American Pastoral review: The American Dream dissolves into a bleak nightmare in this all too relevant film
A film exploring the frailties of the American Dream couldn’t be more relevant, yet there’s little that rings true in this adaptation of Philip Roth’s Pulitzer Prize-winning novel about the generational shifts in post-war American politics. The novel occupies a profound place in the US literary canon, so it seems an odd vehicle for Ewan McGregor’s directorial debut, who is neither American, Jewish nor blond.
None of these things stop him playing all-American good guy Seymour “Swede” Levov, a Jewish high school athlete with Nordic good looks. After a brief stint in the Marines, he takes over his father’s glove factory in New Jersey, marries local pageant queen Dawn (Jennifer Connelly) and dotes on his precocious daughter Merry.

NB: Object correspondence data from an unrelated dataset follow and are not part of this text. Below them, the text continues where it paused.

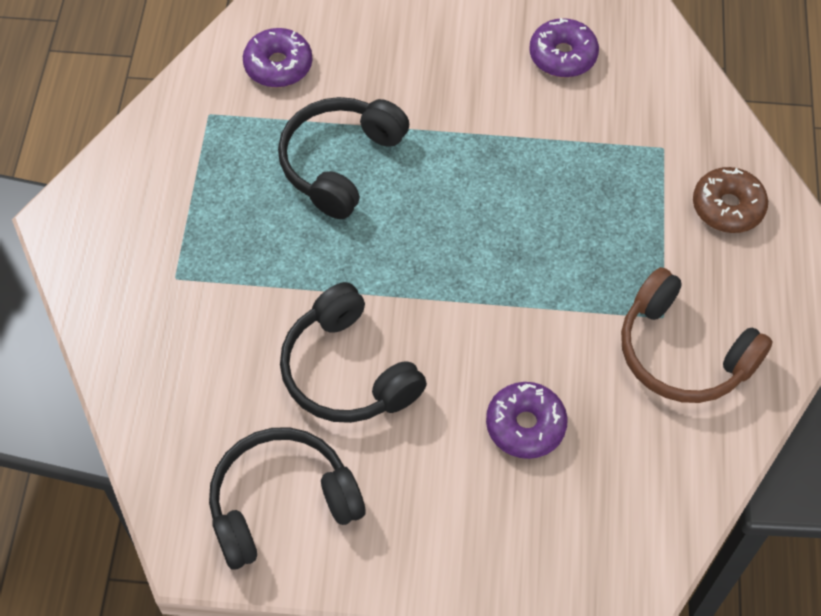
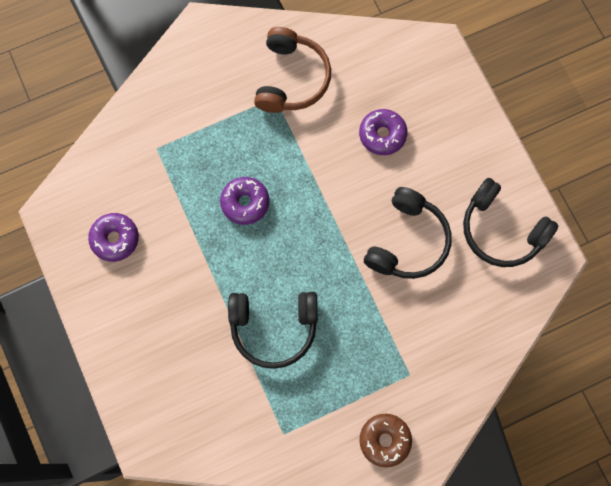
camera: 120 degrees left, 15 degrees up
(278, 65) = (220, 413): purple donut -> purple donut (245, 203)
(727, 207) = (181, 96): brown donut -> brown donut (384, 440)

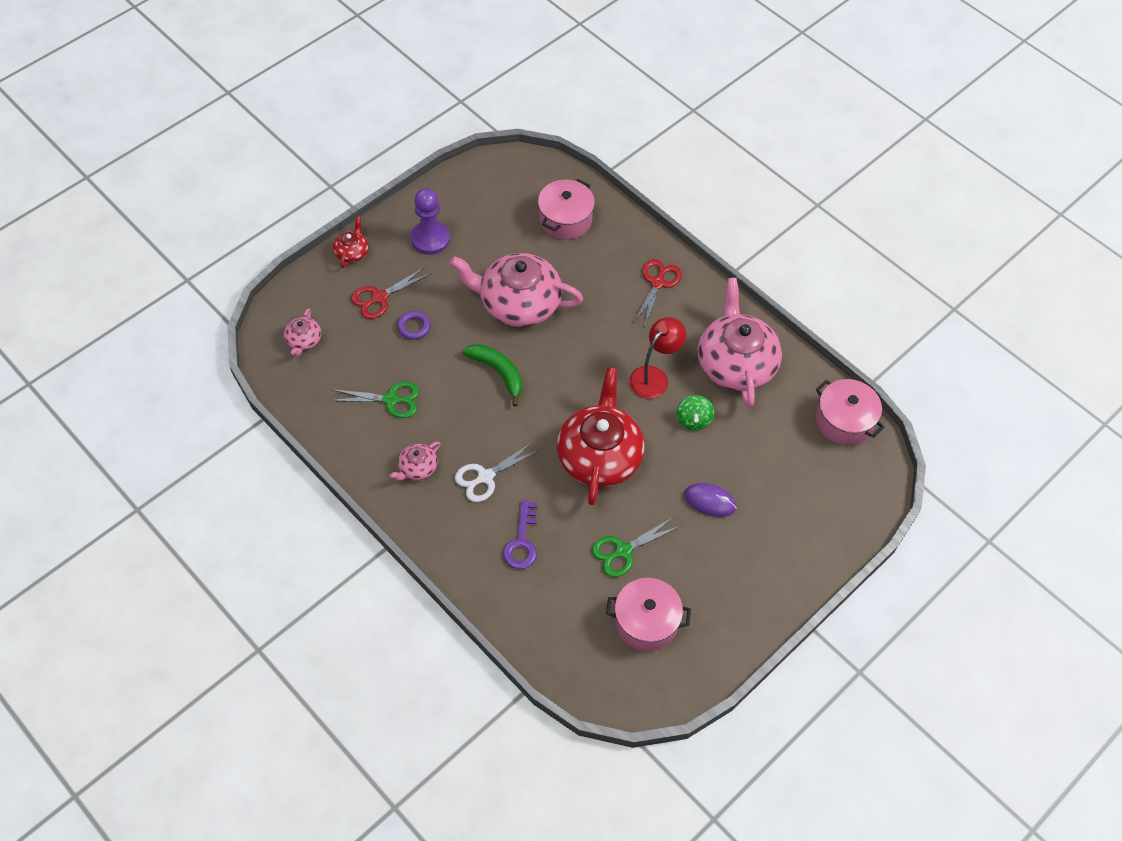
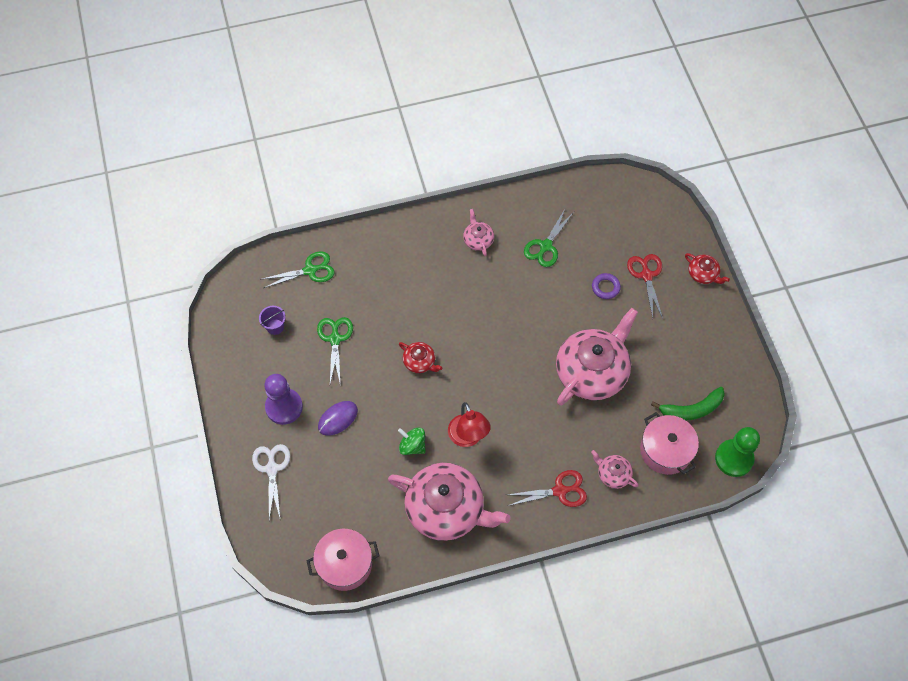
camera: 120 degrees right, 5 degrees up
(303, 340) = (629, 211): pink teapot -> pink teapot (613, 474)
(430, 239) = (691, 335): purple pawn -> purple pawn (284, 407)
(485, 477) = (446, 279): white scissors -> white scissors (272, 469)
(498, 372) = (532, 327): green banana -> green banana (692, 409)
(522, 541) = (381, 279): purple key -> none
(541, 169) = (734, 458): none -> green pawn
(553, 624) = (310, 270): none -> green scissors
(599, 456) = (420, 362): red teapot -> red teapot, size x0.45
(646, 622) = (275, 327): pink pot -> purple bucket
(657, 283) = (559, 491): red scissors -> red scissors turned 60 degrees counterclockwise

To the casual observer, it seems Swede has it all. But Nathan Zuckerman, an old school friend, is disavowed of this notion when he bumps into Swede’s brother at a school reunion. He recounts a 20th century tragedy that begins with the post-war can-do optimism of the 1940s and ends with social unrest and the Vietnam war in the 1960s.
The catalyst is Merry, played here by Dakota Fanning, who quite literally blows up her parents’ hope of a quiet, affluent life in the suburbs by planting a bomb in the local post office in a protest against their humdrum consumerist existence.
A reliance on hackneyed devices – archive news footage, story-within-a-story, voiceover-narration – leaves a cheesy aftertaste that’s more akin to Forrest Gump than American History X. It’s miscast across the board, too; Swede isn’t convincingly tempted, Merry isn’t convincingly redemptive and Dawn is reduced to little more than a pretty face.
Without characters you can believe in, all that’s left is a hollow, unrelentingly bleak morality tale. It’s the film adaptation 2016 deserves.